The 2017 area of low oxygen, commonly known as the “dead zone” measured 8,776 square miles, according to Rabalais’ report.


The size is due in part, Rabalais said, to high nitrate concentrations in Mississippi River water discharging into the Gulf. The discharge itself was well above average when measured in May, a peak time for movement of water through the nation’s riverine system.

A notable feature of this year’s distribution of low oxygen is the mostly continuous band of extremely low oxygen concentrations alongshore, at the nearshore edge of the zone. Oxygen values there were very often less than 0.5 milligrams per liter and close to 0 milligrams per liter. The low oxygen waters also reached well up into the water column, at least on the eastern area of the map.

Absence of fish and shrimp in the lower layers of the water column are defining factors in a dead zone.


“The dead zone off the Louisiana coast is the second largest human-caused coastal hypoxic area in the global ocean and stretches from the mouth of the Mississippi River into Texas waters and less often, but increasingly more frequent, east of the Mississippi River,” Rabalais said.

The chemistry is complex.

The report says fresher, warmer water in the upper layer of the water column is separated from the saltier, colder water in the lower layer, resulting in a barrier to the normal diffusion of oxygen from the surface to the bottom.


The excess nutrients delivered by the river stimulate high phytoplankton biomass offshore, which fuels the coastal food web but also contributes to high carbon loading to the bottom layer. The decomposition of this carbon by bacteria in the bottom layer leads to the low oxygen that is not resupplied from the surface waters.

Rabalais was asked in an interview why, in the face of grim dead zone reports, anglers tend to find abundant fin-fish for the catching in the areas where the river meets the Gulf of Mexico. She said this is because the net effects of the phenomenon are most dramatic at the lower depths of the water, where some species – tuna and amberjack for example – do not swim.

“it depends where they are fishing and what they are fishing for,” Rabalais explained. “If they are after fish that live in the upper part of the water column, macerel or tuna, those fish are not affected by the dead zone which is something that happens lower in the water column and at the bottom.”

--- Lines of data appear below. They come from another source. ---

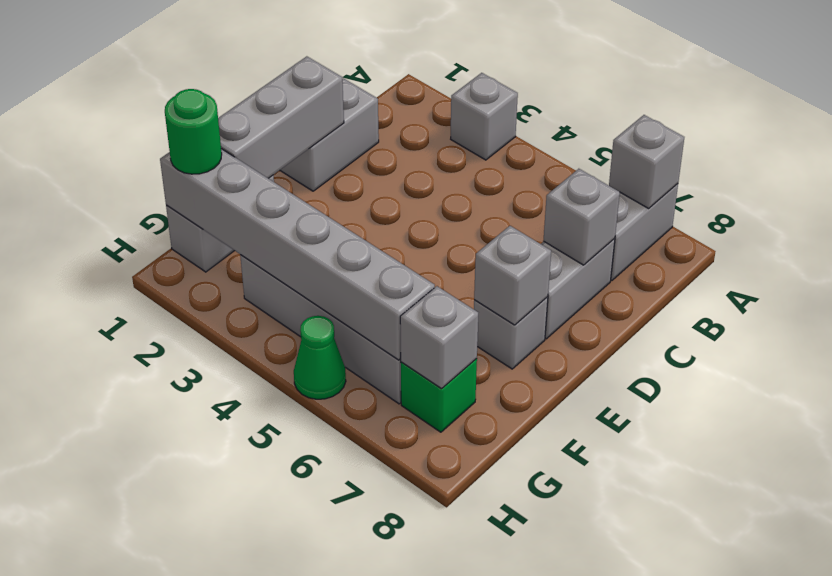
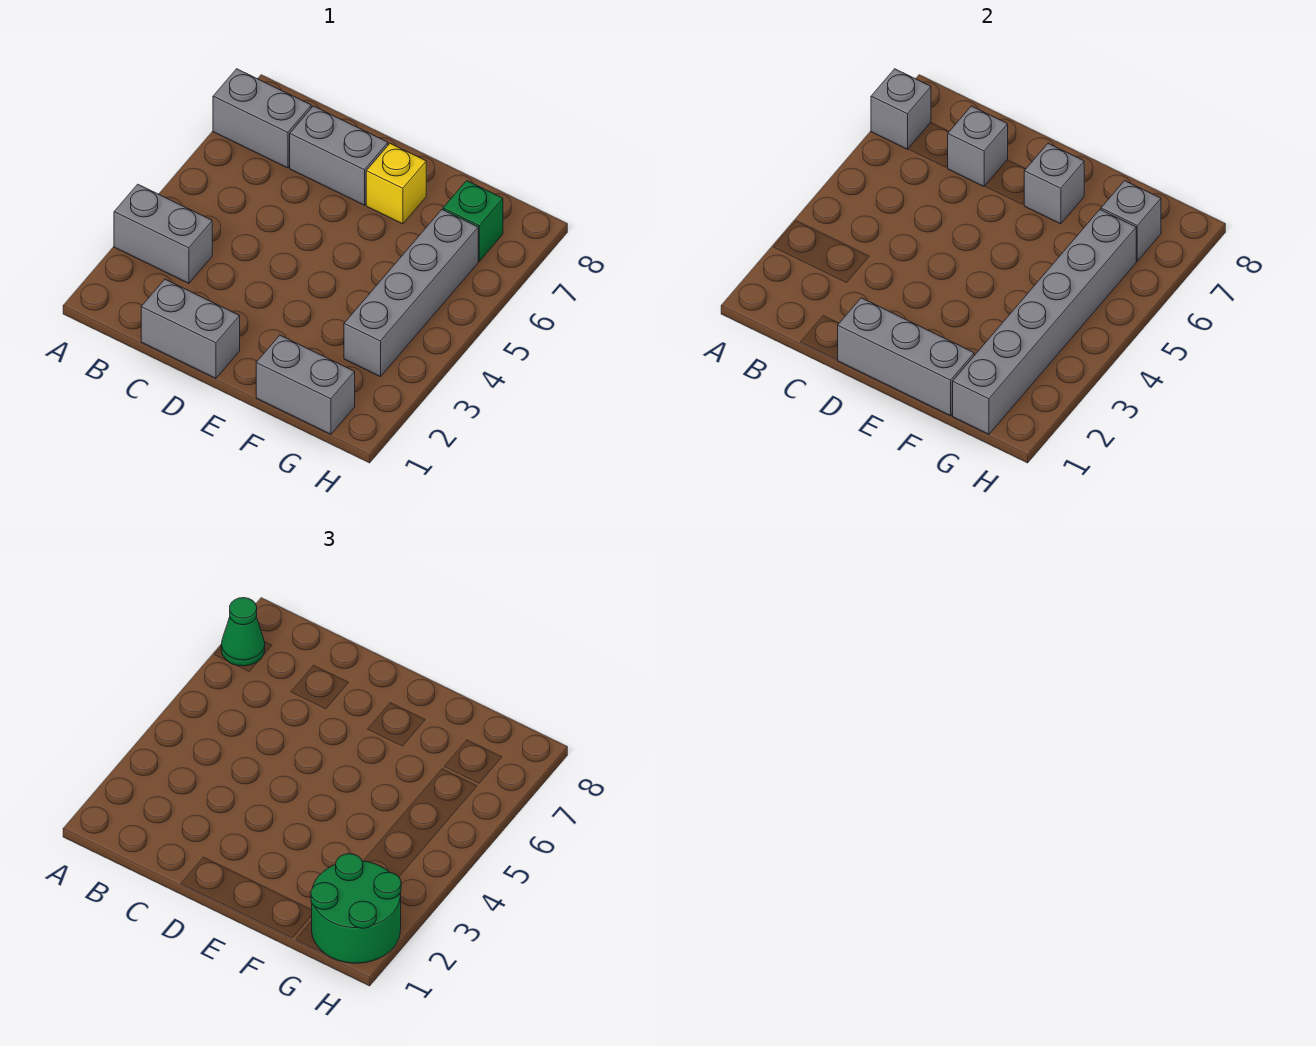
grey brick A3 level 1 -> grey brick A3:B3 level 1
grey brick E7 level 1 -> yellow brick E7 level 1
green round brick G1 level 3 -> green round brick G1:H2 level 3
green cone H5 level 1 -> green cone A7 level 3

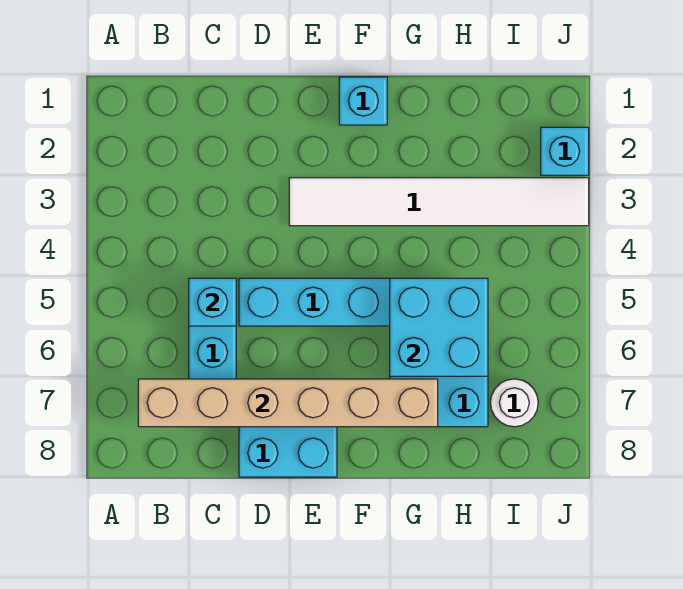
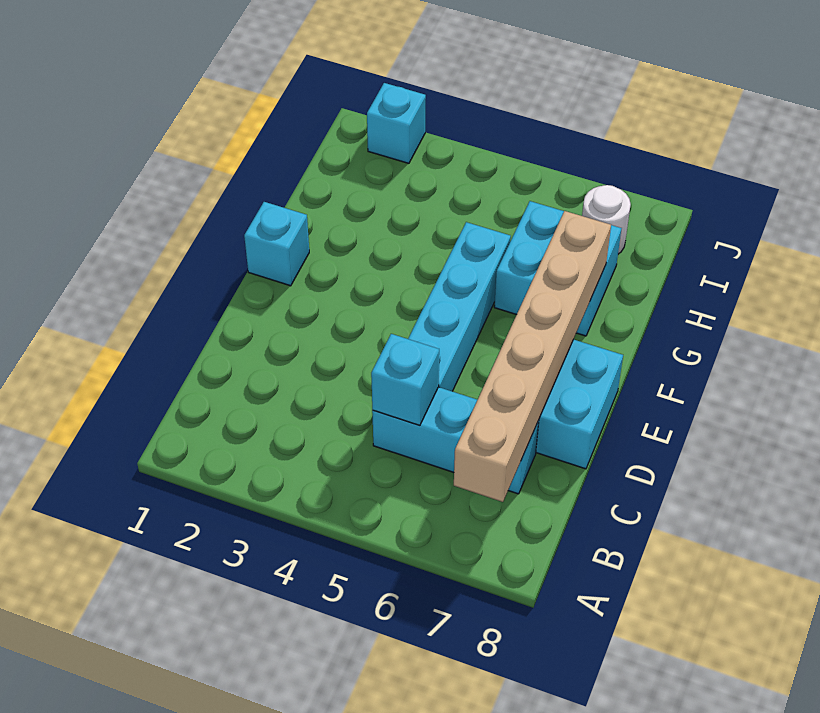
white tile E3:J3 level 1 -> none
cyan brick G5:H6 level 2 -> none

One of the monitoring project’s stations which indicated hypoxic conditions is very close to Cat Island Pass, a location close to the Terrebonne shore.

A hypoxic condition there may push some shrimp, which avoid the low-oxygen areas, north to the inshore waters. But other shrimp cannot cross the oxygen poor expanse, and so remain way off shore.

Massive farming operations and the runoff from their fertilizers and other chemicals are cited often as a major contributing factor to the dead zone in the Gulf of Mexico. Agribusiness firms, Rabalais and other scientists acknowledge, are responding with programs to encourage practices that will have better outcomes. But consistent monitoring Rabalais cautioned, is needed for the effects of those programs to be verified.


“The annual measurement of the hypoxic area also provides a critical scientific record of the trend of hypoxia in the Gulf to determine whether efforts to reduce nutrient loading upstream in the Mississippi River Basin are yielding results,” she stated. “Maintaining such a valuable ecological dataset can be difficult. However, without these continued observations and related research and modeling, the ability to predict changes in the ecosystem resulting from nutrient mitigation efforts in the Mississippi River watershed will be stymied.”